An algorithm may allow doctors to assess PTSD candidates for early intervention after traumatic ER visits.

Image source: camillo jimenez/Unsplash
Technology & Innovation
  • 10-15% of people visiting emergency rooms eventually develop symptoms of long-lasting PTSD.
  • Early treatment is available but there's been no way to tell who needs it.
  • Using clinical data already being collected, machine learning can identify who's at risk.

The psychological scars a traumatic experience can leave behind may have a more profound effect on a person than the original traumatic experience. Long after an acute emergency is resolved, victims of post-traumatic stress disorder (PTSD) continue to suffer its consequences.

In the U.S. some 30 million patients are annually treated in emergency departments (EDs) for a range of traumatic injuries. Add to that urgent admissions to the ED with the onset of COVID-19 symptoms. Health experts predict that some 10 percent to 15 percent of these people will develop long-lasting PTSD within a year of the initial incident. While there are interventions that can help individuals avoid PTSD, there's been no reliable way to identify those most likely to need it.

That may now have changed. A multi-disciplinary team of researchers has developed a method for predicting who is most likely to develop PTSD after a traumatic emergency-room experience. Their study is published in the journal Nature Medicine.

70 data points and machine learning

nurse wrapping patient's arm

Image source: Creators Collective/Unsplash

Study lead author Katharina Schultebraucks of Columbia University's Department Vagelos College of Physicians and Surgeons says:

"For many trauma patients, the ED visit is often their sole contact with the health care system. The time immediately after a traumatic injury is a critical window for identifying people at risk for PTSD and arranging appropriate follow-up treatment. The earlier we can treat those at risk, the better the likely outcomes."

The new PTSD test uses machine learning and 70 clinical data points plus a clinical stress-level assessment to develop a PTSD score for an individual that identifies their risk of acquiring the condition.

Among the 70 data points are stress hormone levels, inflammatory signals, high blood pressure, and an anxiety-level assessment. Says Schultebraucks, "We selected measures that are routinely collected in the ED and logged in the electronic medical record, plus answers to a few short questions about the psychological stress response. The idea was to create a tool that would be universally available and would add little burden to ED personnel."

Researchers used data from adult trauma survivors in Atlanta, Georgia (377 individuals) and New York City (221 individuals) to test their system.

Of this cohort, 90 percent of those predicted to be at high risk developed long-lasting PTSD symptoms within a year of the initial traumatic event — just 5 percent of people who never developed PTSD symptoms had been erroneously identified as being at risk.
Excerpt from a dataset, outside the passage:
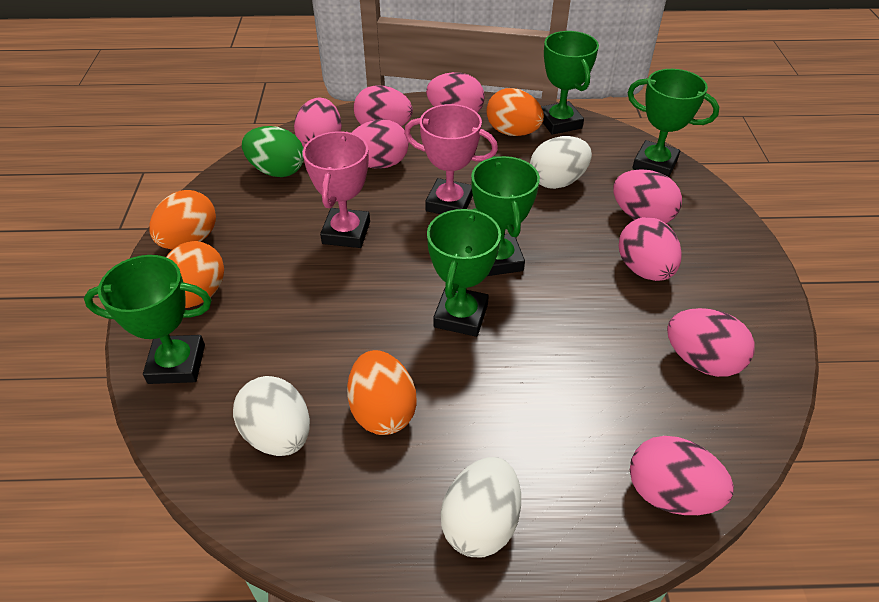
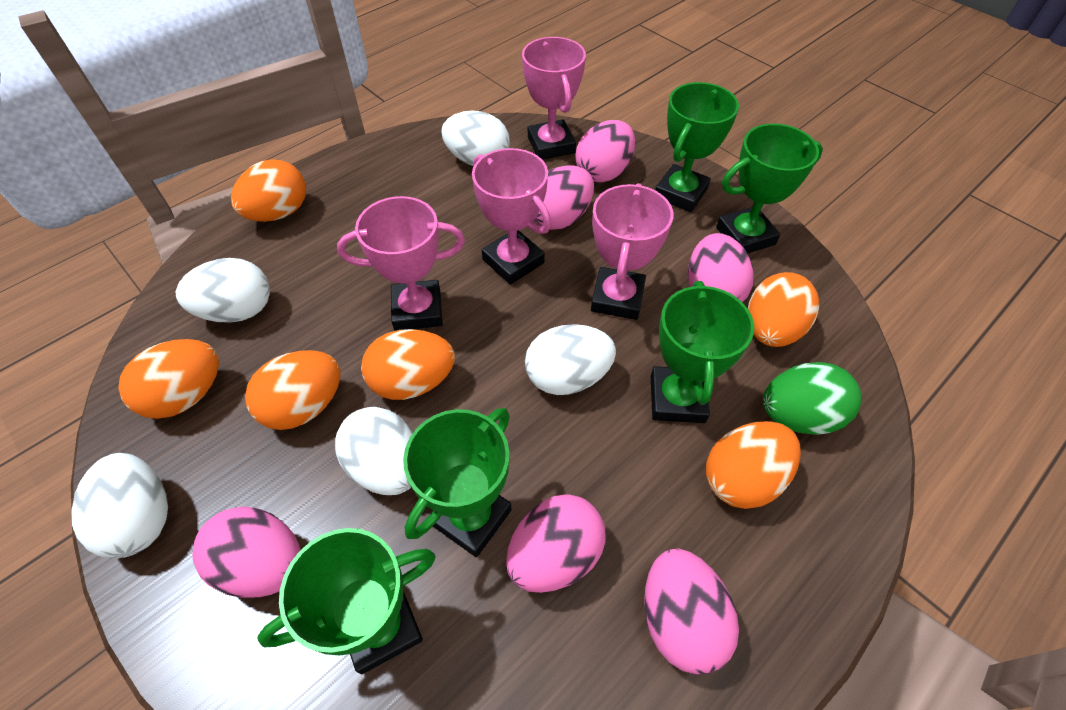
orange egg: 4 -> 6
pink egg: 8 -> 6
pink trophy: 2 -> 4
white egg: 3 -> 5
On the other side of the coin, 29 percent of individuals were 'false negatives," tagged by the algorithm as not being at risk of PTSD, but then developing symptoms.

Going forward

person leaning their head on another's shoulder

Image source: Külli Kittus/Unsplash

Schultebraucks looks forward to more testing as the researchers continue to refine their algorithm and to instill confidence in the approach among ED clinicians: "Because previous models for predicting PTSD risk have not been validated in independent samples like our model, they haven't been adopted in clinical practice." She expects that, "Testing and validation of our model in larger samples will be necessary for the algorithm to be ready-to-use in the general population."

"Currently only 7% of level-1 trauma centers routinely screen for PTSD," notes Schultebraucks. "We hope that the algorithm will provide ED clinicians with a rapid, automatic readout that they could use for discharge planning and the prevention of PTSD." She envisions the algorithm being implemented in the future as a feature of electronic medical records.

The researchers also plan to test their algorithm at predicting PTSD in people whose traumatic experiences come in the form of health events such as heart attacks and strokes, as opposed to visits to the emergency department.